The Colonization Of Mars

These landslides bring up a very real problem that we are aiming to prepare for, the uncertainty of living on Mars. Granted, we’re still working on actually flying and getting to Mars, but then we have to deal with the various situations that will be required of us to make a colony on the red planet. Even if it’s just for a small group of people in that first mission. We talked about in this post.

After all, we’re already planning for things like the atmospheric re-entry, radiation shielding, the lack of oxygen, the cold temperatures, and more. That’s a lot to think about right there. Then, you throw in things like massive landslides, and you’re just stacking up the problems right there.

Being able to know how these massive landslides form though will be a boom in terms of trying to get things to work in the large scale. For example, if there is a relatively flat area on Mars where we can land, get water, not be in danger of exposure AND is miles away from these landslides, that’s a perfect place to try and make a colony. Versus an area that has the potential for a landslide that could reach a long distance.

True, it’s nearly impossible to predict when and how big a landslide will go, but you have to believe that if we’re going to live anywhere on Mars…it’s going to be in a place where we’re not likely to get drowned by mud.
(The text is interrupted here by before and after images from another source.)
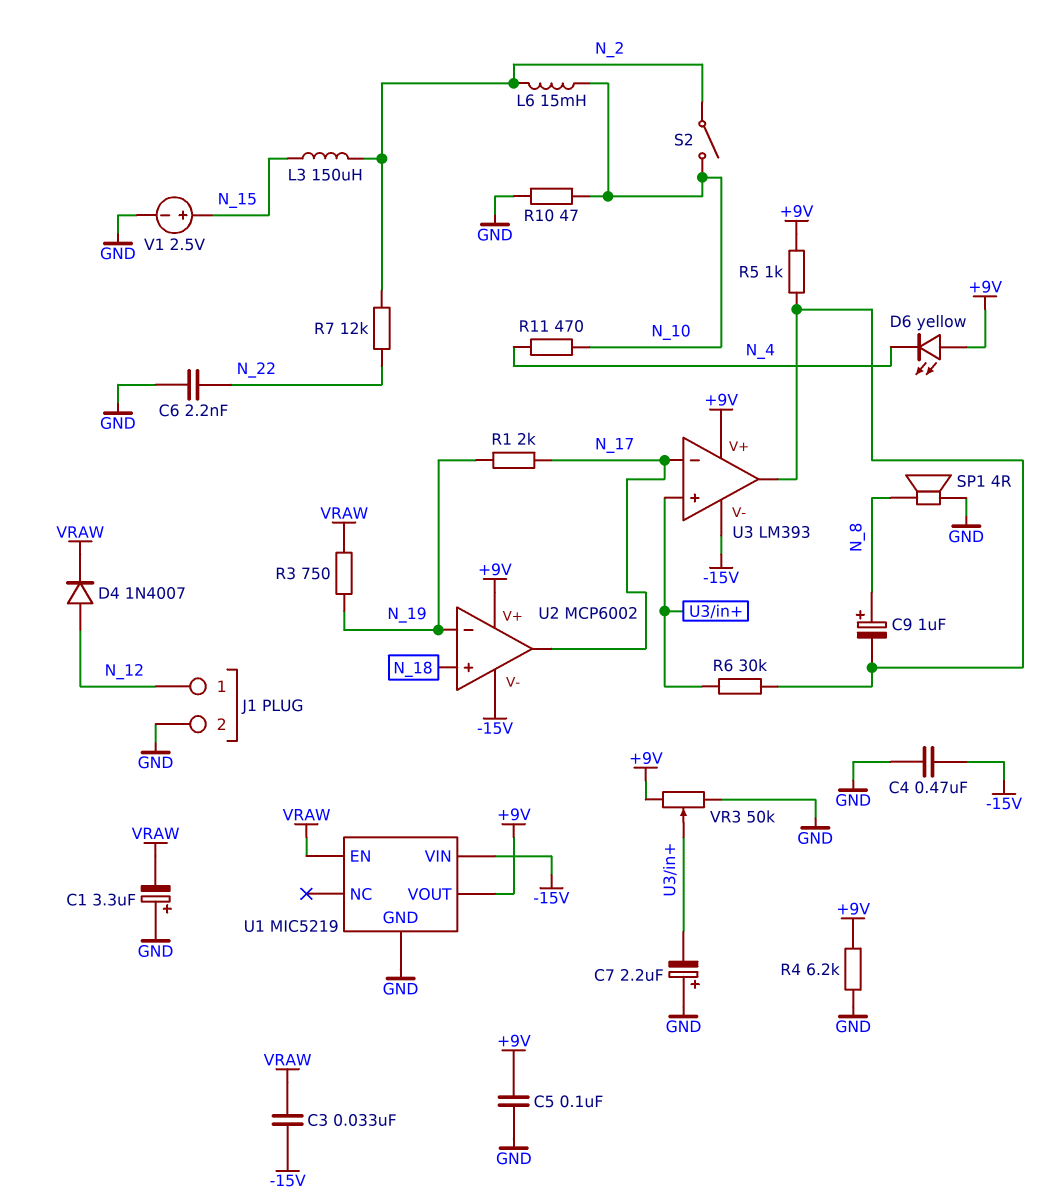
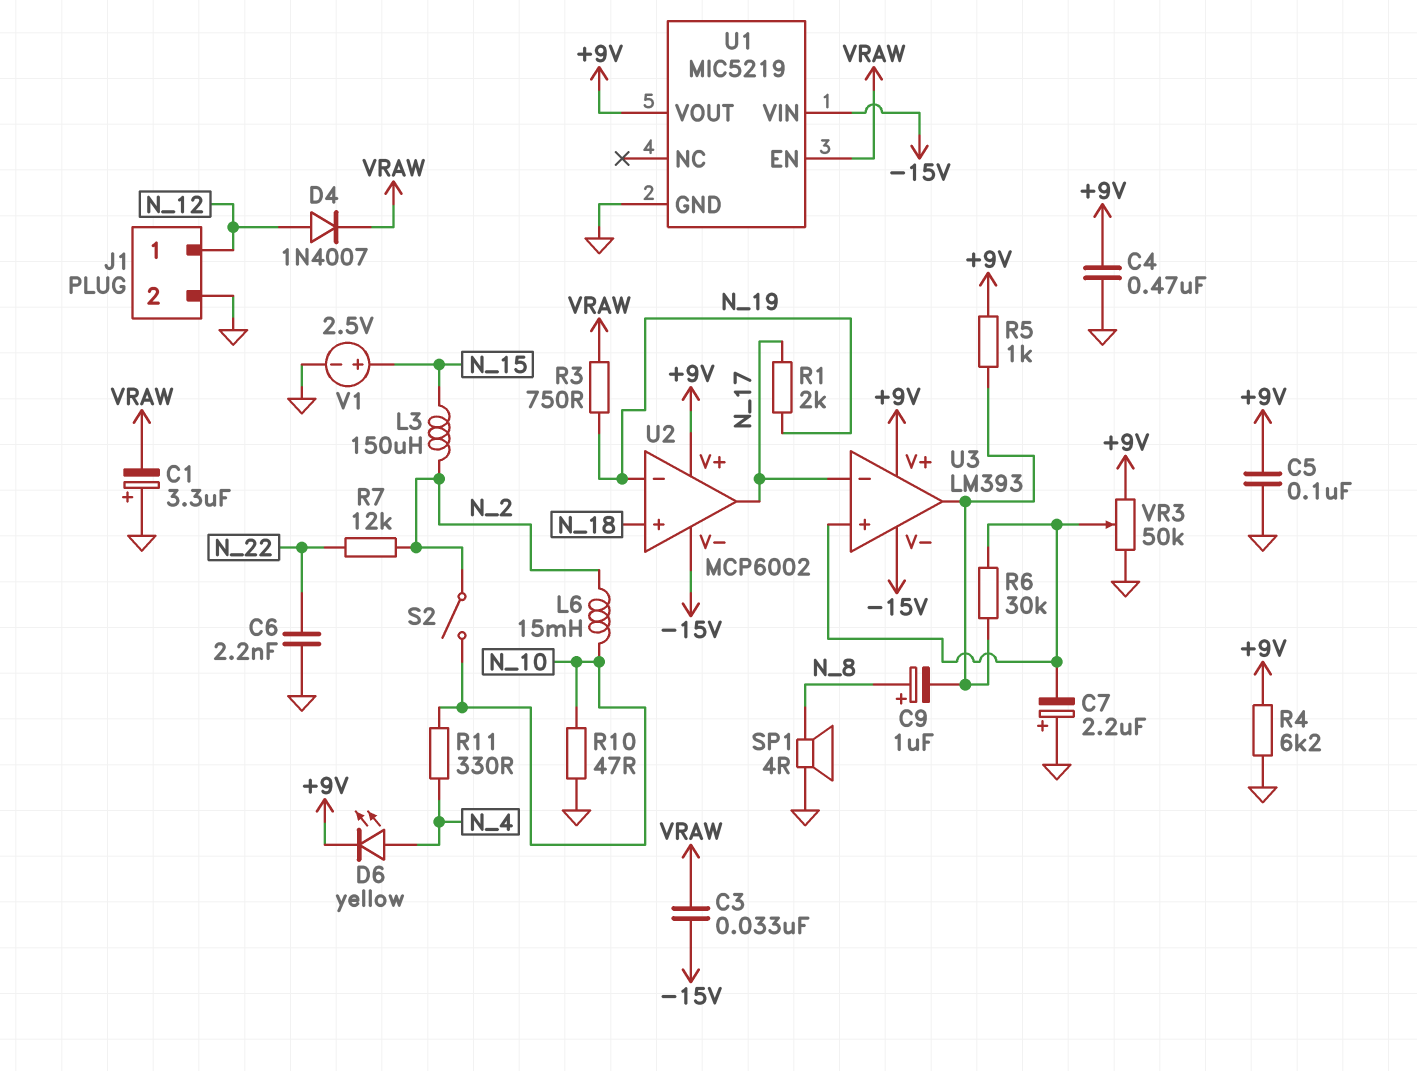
C4: 470nF (-15V, GND) -> 470nF (+9V, GND)
D6: LED yellow (A +9V, K N_4) -> LED yellow (A N_4, K +9V)
R11: 470 (N_4, N_10) -> 330 (N_4, N_10)

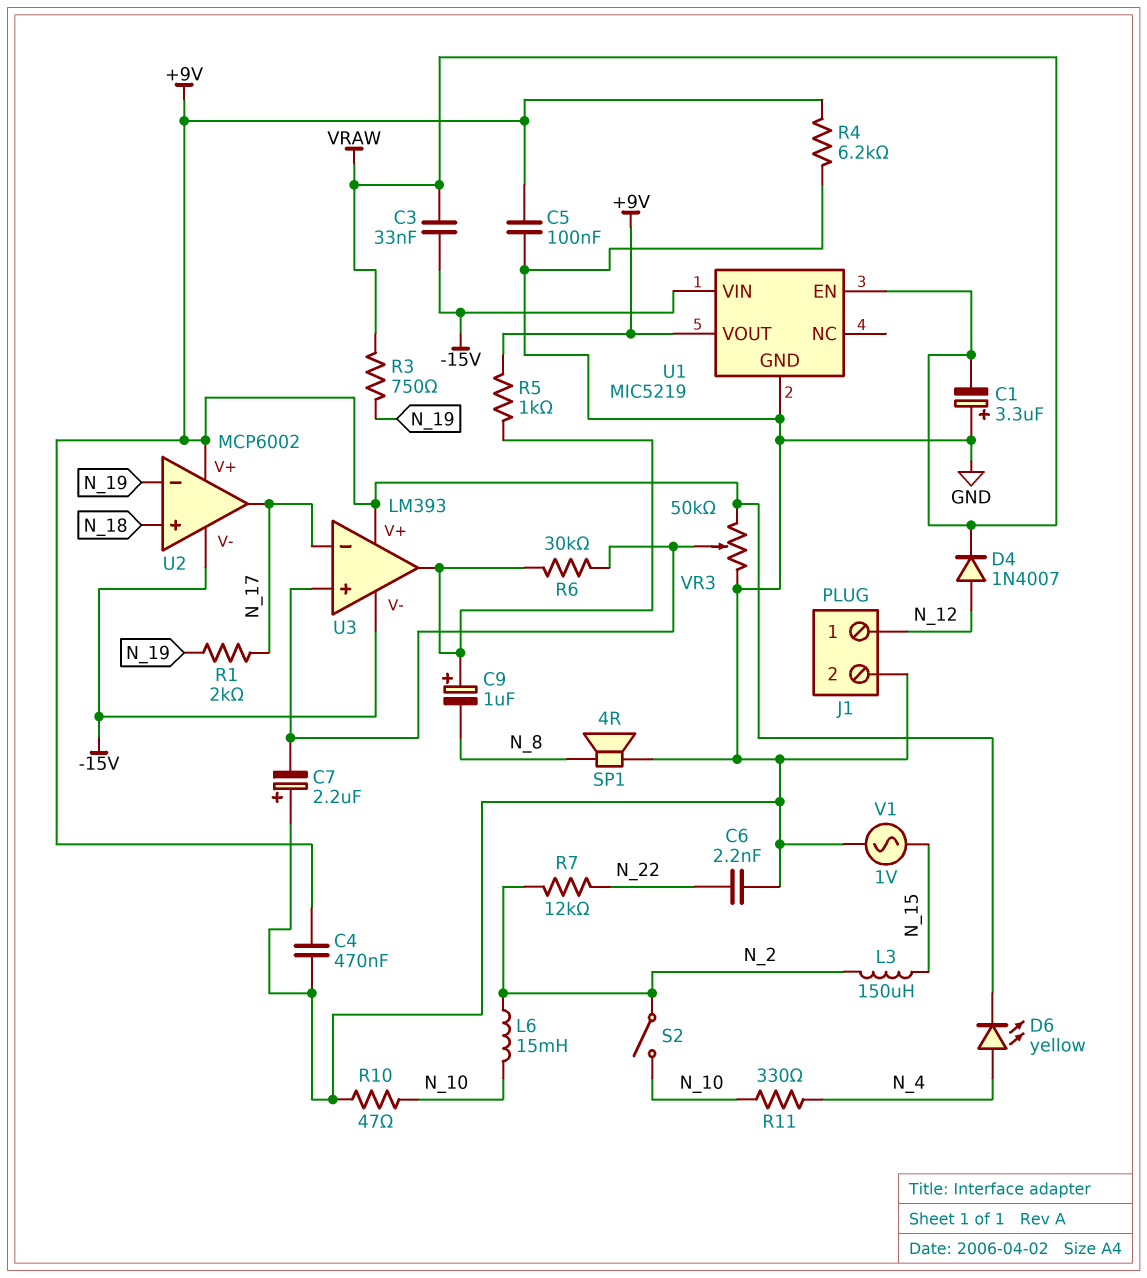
C9: 1uF (plus N_8, minus U3/out) -> 1uF (plus U3/out, minus N_8)
V1: 2.5V (plus N_15, minus GND) -> AC 1V (GND, N_15)

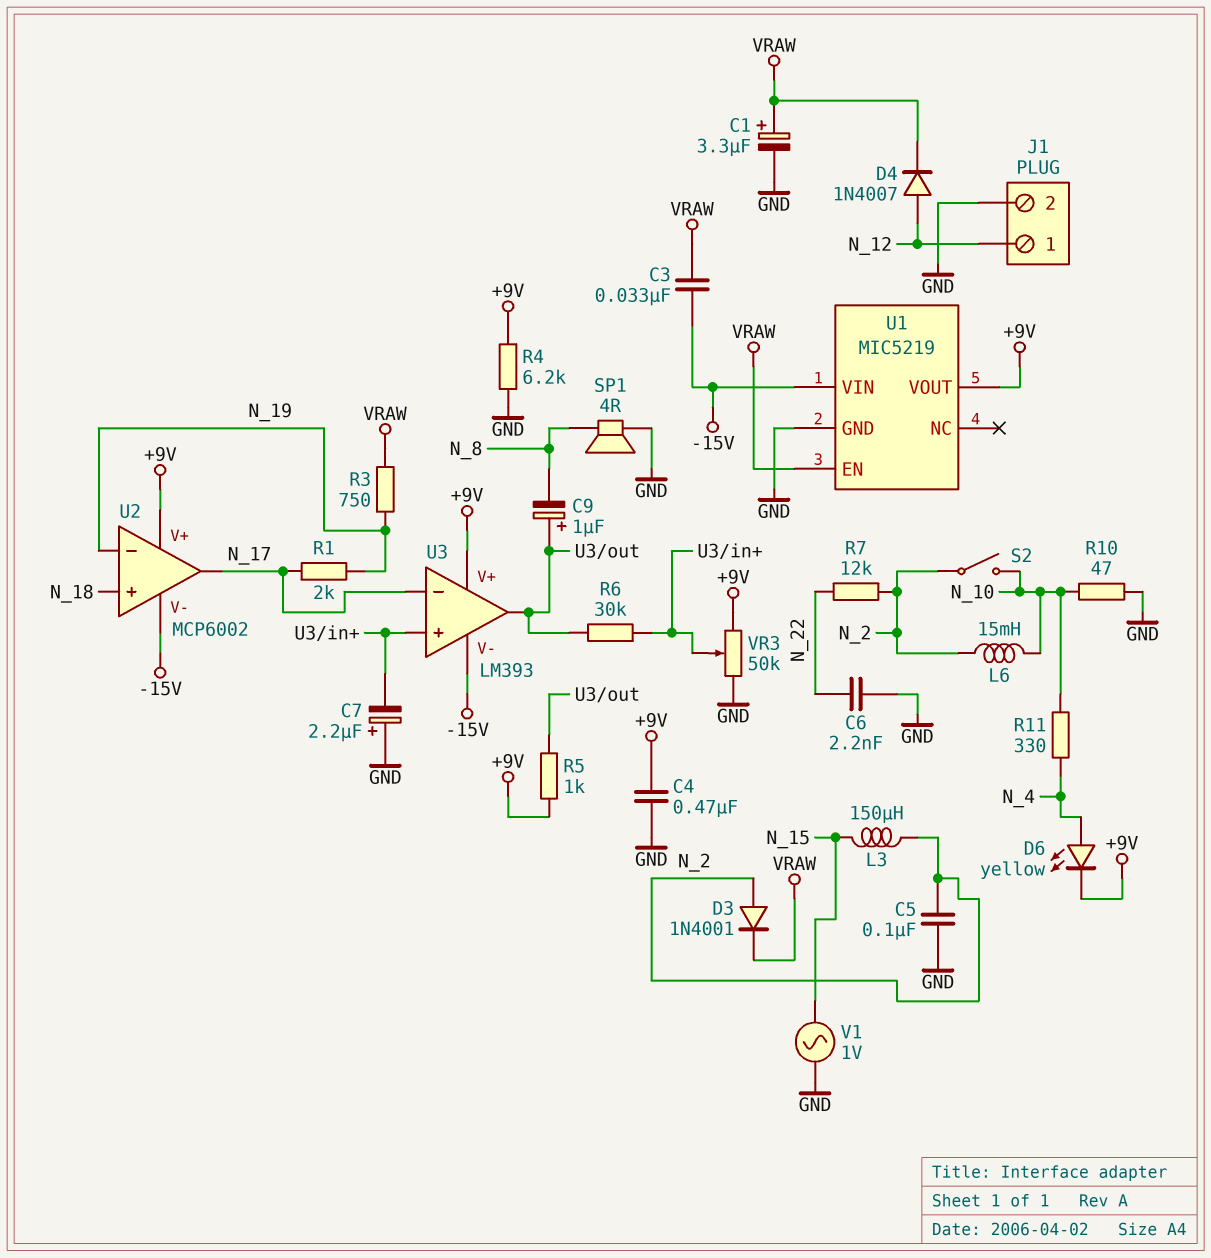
C1: 3.3uF (plus GND, minus VRAW) -> 3.3uF (plus VRAW, minus GND)
C5: 100nF (+9V, GND) -> 100nF (GND, N_2)
D3: none -> diode 1N4001 (A N_2, K VRAW)

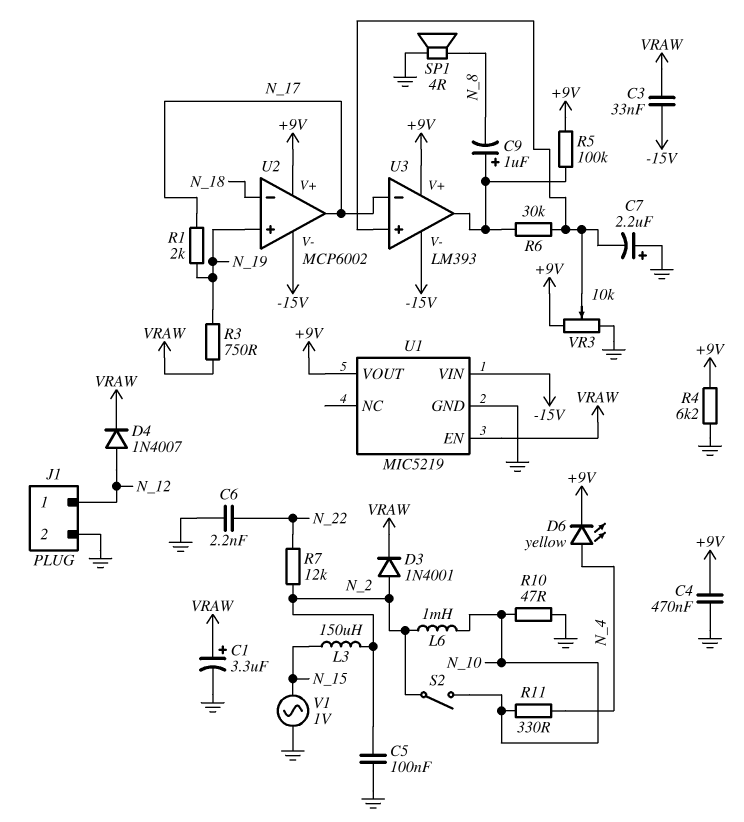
L6: 15mH (N_2, N_10) -> 1mH (N_2, N_10)
R5: 1k (+9V, U3/out) -> 100k (+9V, U3/out)
U2 pin in+: N_18 -> N_19
U2 pin in-: N_19 -> N_18
VR3: 50k (+9V, GND, wiper U3/in+) -> 10k (+9V, GND, wiper U3/in+)

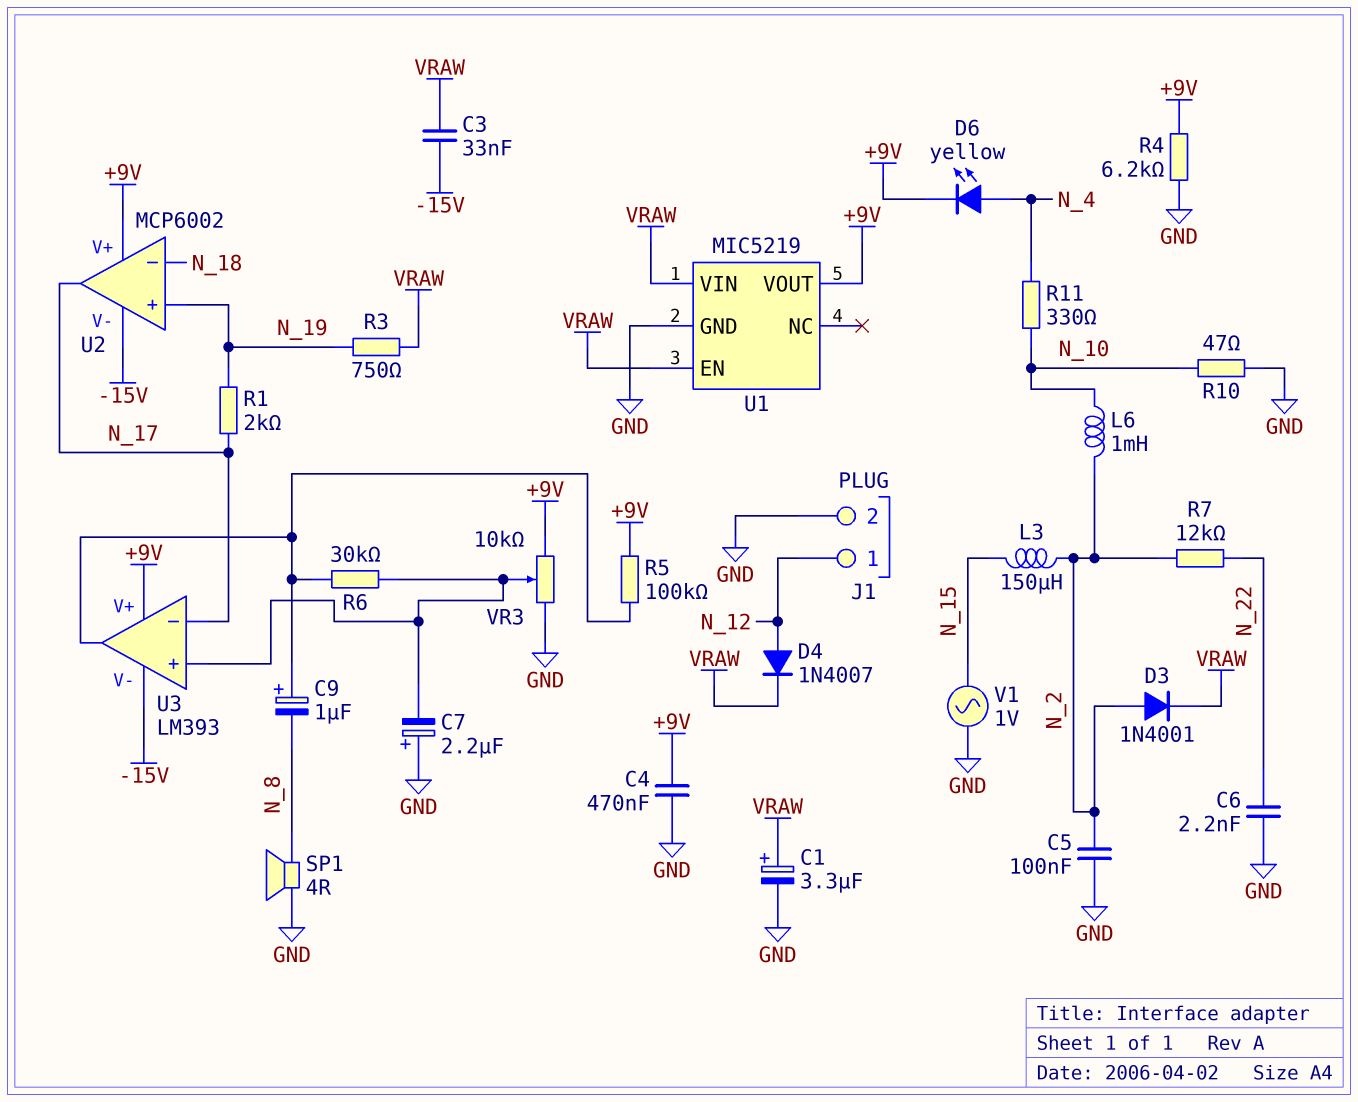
S2: switch (N_2, N_10) -> none
U1 pin VIN: -15V -> VRAW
I’m just saying.

The Danger Of Mars

Plus, to add onto all of that, these landslides bring forth a very real question, “What else is on Mars that could hurt us that we don’t know about already?”

We’ve already outlined some of the dangers in the last entry, but tell me, did you know Mars had landslides before this video? Because if you didn’t, that means a lot of people likely didn’t. We can’t watch Mars all the time, not in the way we want to. We’re confined to certain satellites, probes, camera, telescopes, etc. That’s why certain upcoming rover and scouting missions are so important, because if they were to find something, anything that could pose a potential threat to human life on Mars, you have to believe that it’s going to affect the launch of the colony missions.

For example, there’s a probe circling the planet right now looking for trace gasses that can be found in the atmosphere. What if it finds something that we didn’t expect? Didn’t know about? Weren’t prepared for? That could change everything.

One Step At A Time

If this landslide issue has taught us anything about the upcoming Mars missions, it’s that we really do need to take this one step at a time. Because rushing into things will just make it all the more destructive if we’re not prepared for every possible contingency. Sure, it’s impossible to be ready for everything, even with multiple space agencies preparing for us to get to Mars, but with all those eyes on the red planet, we should be able to see or detect much of what’s there to potentially harm us.

It’s almost impossible to know what the next hurdle will be, even if it’s something small that could potentially cause a problem when we land. Like a shift in the terrain that we didn’t encounter before, or something of the like. The point here is that these models, these scans, these questions about why things happen on planets like Mars and Earth give us knowledge. With that knowledge, we take a step forward and help ourselves get ready for what comes next.